Türk futbolu ile ilgili söyleyebileceğim en önemli şey; buradaki insanların futbola olan tutkusu. Türklerin futbola olan tutkusunu buraya gelmeden önce de biliyordum ama buraya gelince o tutkuyu görmek beni çok şaşırttı ve etkiledi. Böylesine tutkuyla izlenen, takip edilen bir spor dalının çok daha iyi seviyelere gelmesini ümit ediyorum. Bu ülkede her şey var. Şu an bizim içinde bulunduğum Can Bartu Tesisleri, Avrupa'nın en iyi kulüplerinin tesisleriyle kıyaslanabilecek bir düzeyde. Burada her türlü çalışma imkânını buluyoruz. Türkiye'deki birçok takımda da buna benzer imkânlar olduğunu biliyorum. Türk futbolu, kaliteli futbolcuları da içinde barındırıyor. Türkiye'de 3 güzel sezon geçirdim ve her sezon Türk futbolunun daha da ileriye gittiğini gördüm. Bu anlamda Türk futbolunun her anlamda çok büyük bir potansiyeli var. Türk futbolu her geçen gün de kendini geliştiriyor.

-Gözünden silinmeyecek bir İstanbul manzarası söyler misin?

İstanbul, gerçek anlamda harika bir şehir. İstanbul'un her anı hayatım boyunca hafızamda kalacak. Bu şehirde yaşamış olmaktan dolayı kendimi çok şanslı ve mutlu hissediyorum. Sıcak ve samimi insanların olduğu bir şehir, İstanbul. Ailem de İstanbul'da yaşamış olmaktan dolayı çok mutlu. Burada olmaktan dolayı hiçbir zaman pişman olmadık. Bizlere destek olan insanları hiçbir zaman unutmayacağız. İstanbul'un havası da çok güzel. Dünyanın en güzel şehirlerinden biri, İstanbul. Bir gün belki tekrar bu güzel manzaralı şehirde yaşama şansı buluruz.

-Kendi vakıf çalışmalarının yanı sıra Türkiye'de içinde yer aldığın en güzel sosyal sorumluluk projesi neydi?

Biliyorsunuz, benim kendi yardım derneğim var. Çok sayıda çalışmalarda bulundum. Türkiye'de de çok sayıda sosyal sorumluluk projesinde yer aldım. Böylesine önemli işler içinde yer almak beni çok mutlu ediyor. Bu etkinliklerin Türkiye'de de olması çok önemli. Ben, çocuklar için düzenlenen organizasyonlarda çok mutlu oluyorum, çünkü çocukların yüzündeki o gülümsemeyi gördüğümde yaşadığım duyguları tarif edemem. Çocukların yüzündeki gülümseme belki de dünyanın en masum şeyi.

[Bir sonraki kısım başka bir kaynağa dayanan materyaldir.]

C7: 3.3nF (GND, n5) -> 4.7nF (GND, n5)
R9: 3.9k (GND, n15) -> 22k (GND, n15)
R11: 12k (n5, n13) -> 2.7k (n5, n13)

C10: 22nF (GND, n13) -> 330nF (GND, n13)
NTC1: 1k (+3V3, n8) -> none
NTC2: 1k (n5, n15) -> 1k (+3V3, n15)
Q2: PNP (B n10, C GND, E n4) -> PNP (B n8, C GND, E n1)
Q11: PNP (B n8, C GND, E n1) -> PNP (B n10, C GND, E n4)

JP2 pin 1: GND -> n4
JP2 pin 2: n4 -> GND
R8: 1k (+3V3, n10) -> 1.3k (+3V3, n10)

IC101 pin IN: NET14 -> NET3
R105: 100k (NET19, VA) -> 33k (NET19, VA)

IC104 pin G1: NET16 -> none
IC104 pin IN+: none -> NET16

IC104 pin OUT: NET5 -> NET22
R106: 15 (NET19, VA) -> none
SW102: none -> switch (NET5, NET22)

-Tadı damağında kalacak Türk yemeği ve içeceği nedir? Kargoyla yollarız...

Bütün Türk yemeklerine hayranım ve hepsini çok seviyorum. Türk mutfağı harika lezzetlerle dolu. Türk yemekleri açısından en özel nokta, her şehrin kendine ait bir yemeği olmasıydı. Bu da beni çok şaşırttı. Deplasman maçları nedeniyle gittiğimizde bu lezzetleri de tadıyoruz.

-Ailenle birlikte İstanbul ve Fenerbahçe'yi çok benimsemiştiniz. Onların duyguları nasıl?

Ailem için Fenerbahçe ve İstanbul çok özel oldu. Ailem, her maçımı izlemeye geldi. Hem Fenerbahçe'yi hem de İstanbul'u çok sevdiler. Ailecek İstanbul'da çok mutlu ve huzurlu 3 yıl yaşadık. Bir yerden başka bir yere gitmek, taşınmak kolay değildir. Ailem, İstanbul'u bırakacak olmaktan dolayı üzgün ama bildiğiniz gibi kendi ülkemize dönüyoruz. Bu yönüyle de güzel şeyler düşünüyorlar. Şunun altını çizerek söyleyebilirim; Fenerbahçe'yi ve İstanbul'u bırakmak bizler için hiç de kolay olmayacak. Bizim kalbimizin bir yanı her zaman burada olacak.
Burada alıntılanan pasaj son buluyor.